Choctaw Confederates: The American Civil War in Indian Country

Univ. of North Carolina. Nov. 2021. 288p. ISBN 9781469665115. $32.95. HIST
Moving beyond dichotomies of North and South or free and enslaved, Yarbrough (history, Rice Univ.; Race and the Cherokee Nation) focuses on the Choctaw people’s experiences during the American Civil War. Expelled from their traditional homelands in the present-day states of Alabama and Mississippi, along the Trail of Tears, the Choctaw settled in Indian Territory bordering Texas and Arkansas. Yarbrough writes that like their white neighbors to the south, the Choctaw used the labor of Black enslaved people, primarily for growing corn and grain and herding animals; cotton formed a small portion of Choctaw agricultural output. When the Civil War began, the Choctaw nation quickly sided with the Confederacy. Choctaw men thronged to specially formed units in the Confederate Army, displaying, Yarbrough claims, a degree of enthusiasm often lacking in white Southern recruits; she makes the case that participation in the Civil War was a means for Choctaw men to reclaim older conceptions of manliness rooted in warfare. After the war’s end, Reconstruction forced Choctaws to reconsider tribal membership and citizenship, Yarbrough maintains.
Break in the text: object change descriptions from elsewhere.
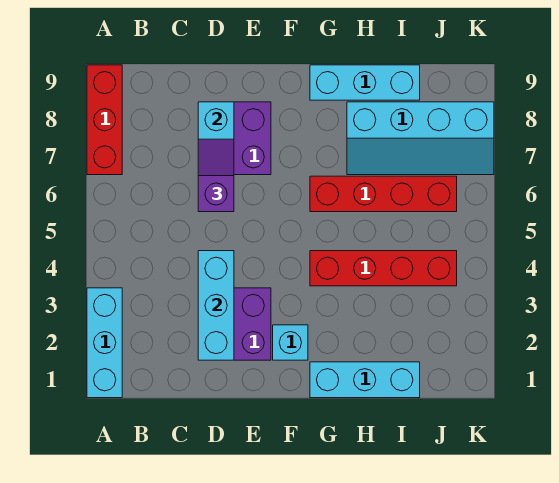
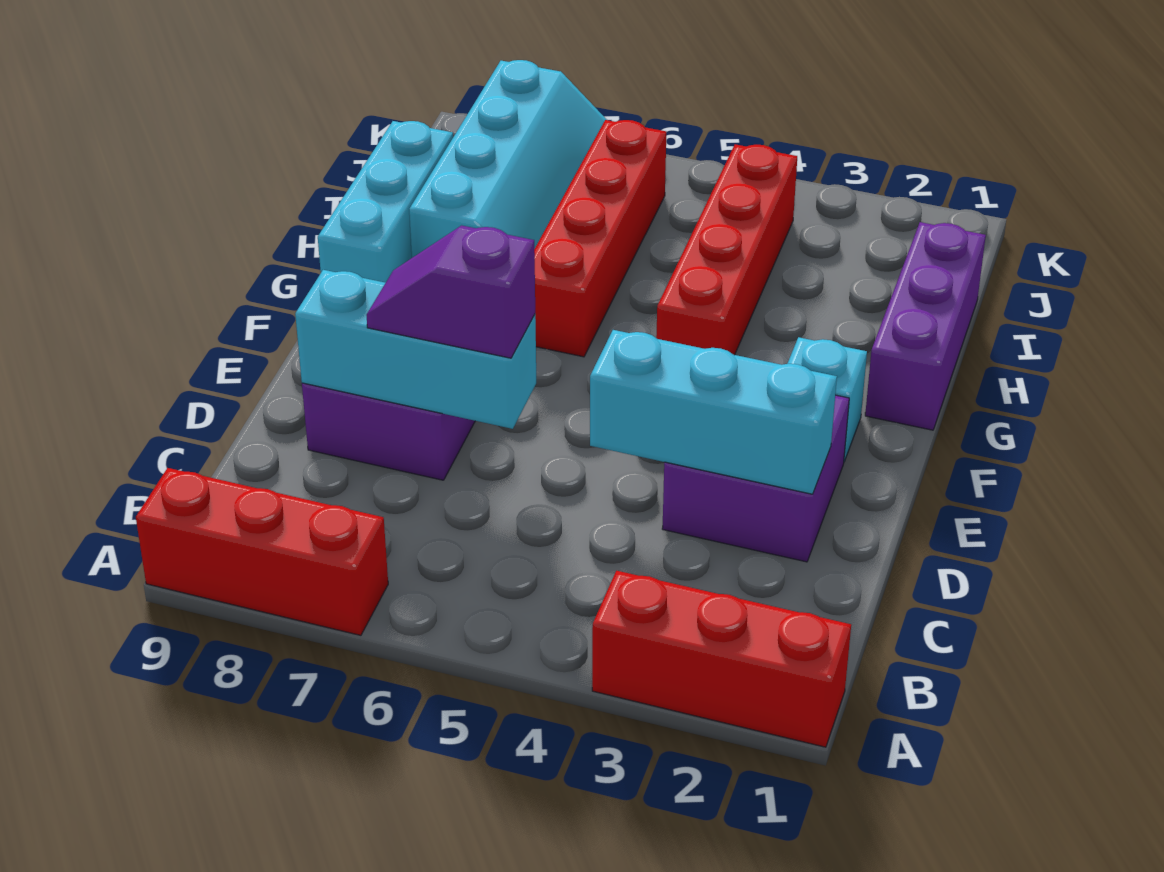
cyan brick A1:A3 level 1 -> red brick A1:A3 level 1
cyan brick G1:I1 level 1 -> purple brick G1:I1 level 1

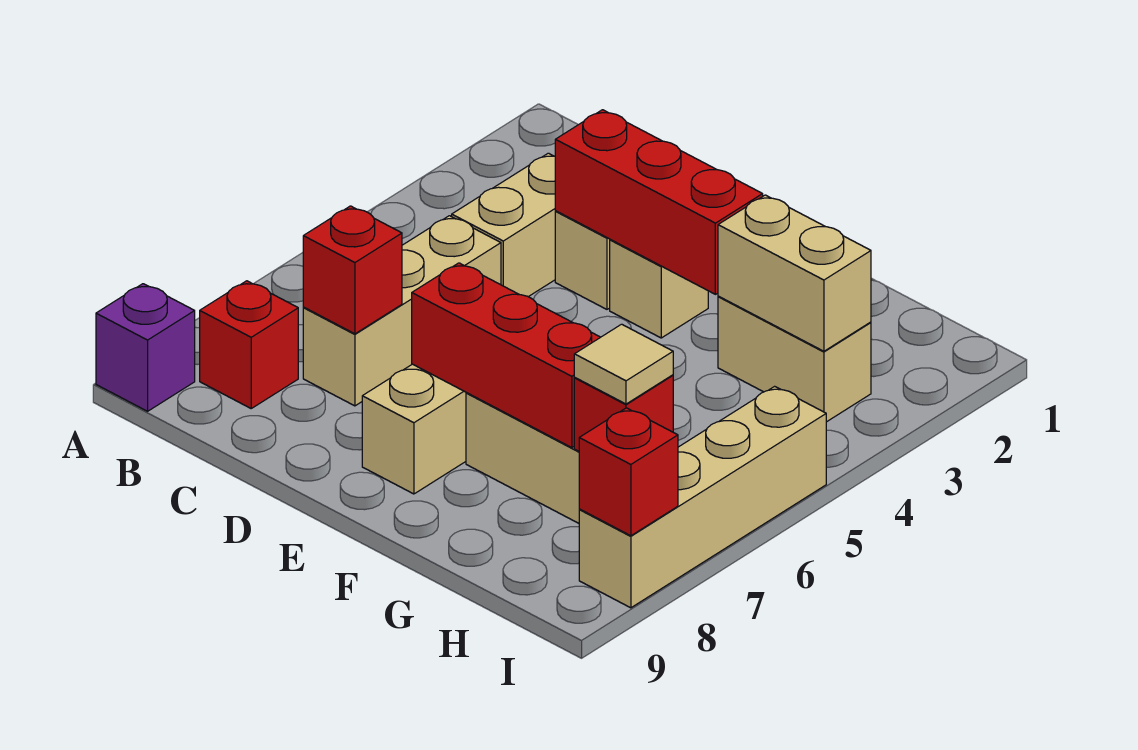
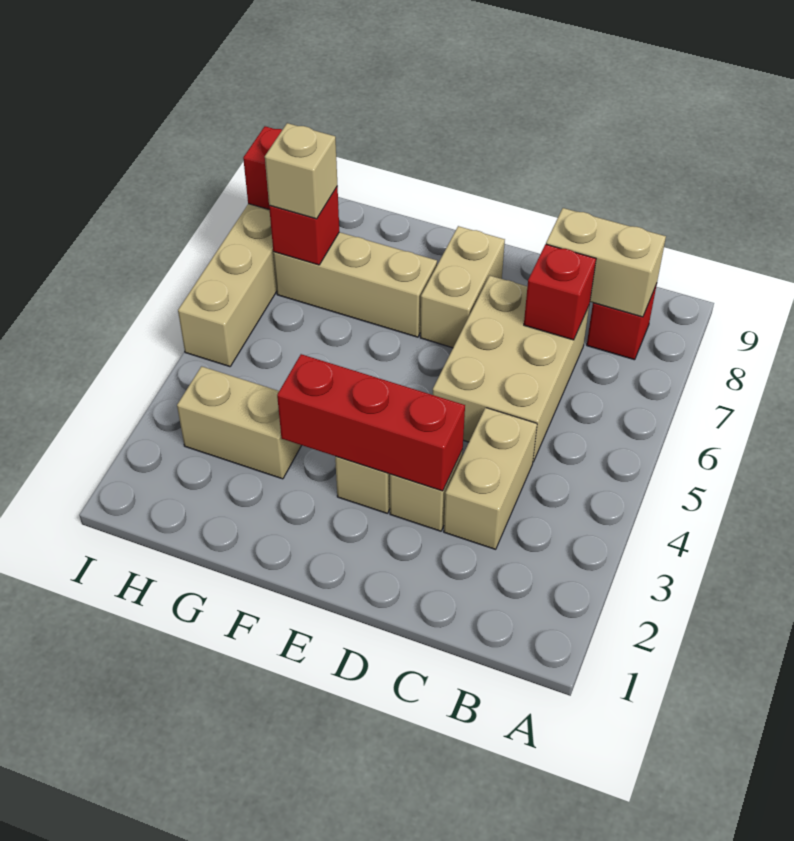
purple brick A9 level 1 -> none
tan brick C5:C7 level 1 -> tan brick C5:D7 level 1
red brick E7:G7 level 2 -> none
tan brick G3:H3 level 2 -> tan brick B8:C8 level 2
tan tile H7 level 3 -> tan brick H7 level 3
In this cogent work, drawing on narratives of enslaved people, the records of Choctaw recruits to the Confederate Army, and government and archival sources, Yarbrough gives a more complete look at Choctaw experiences of and perspectives on the Civil War and its effects on their society and culture.
VERDICT Readers interested in history of Indigenous peoples and the U.S. Civil War will enjoy this look at the Confederacy through the lens of Choctaw people.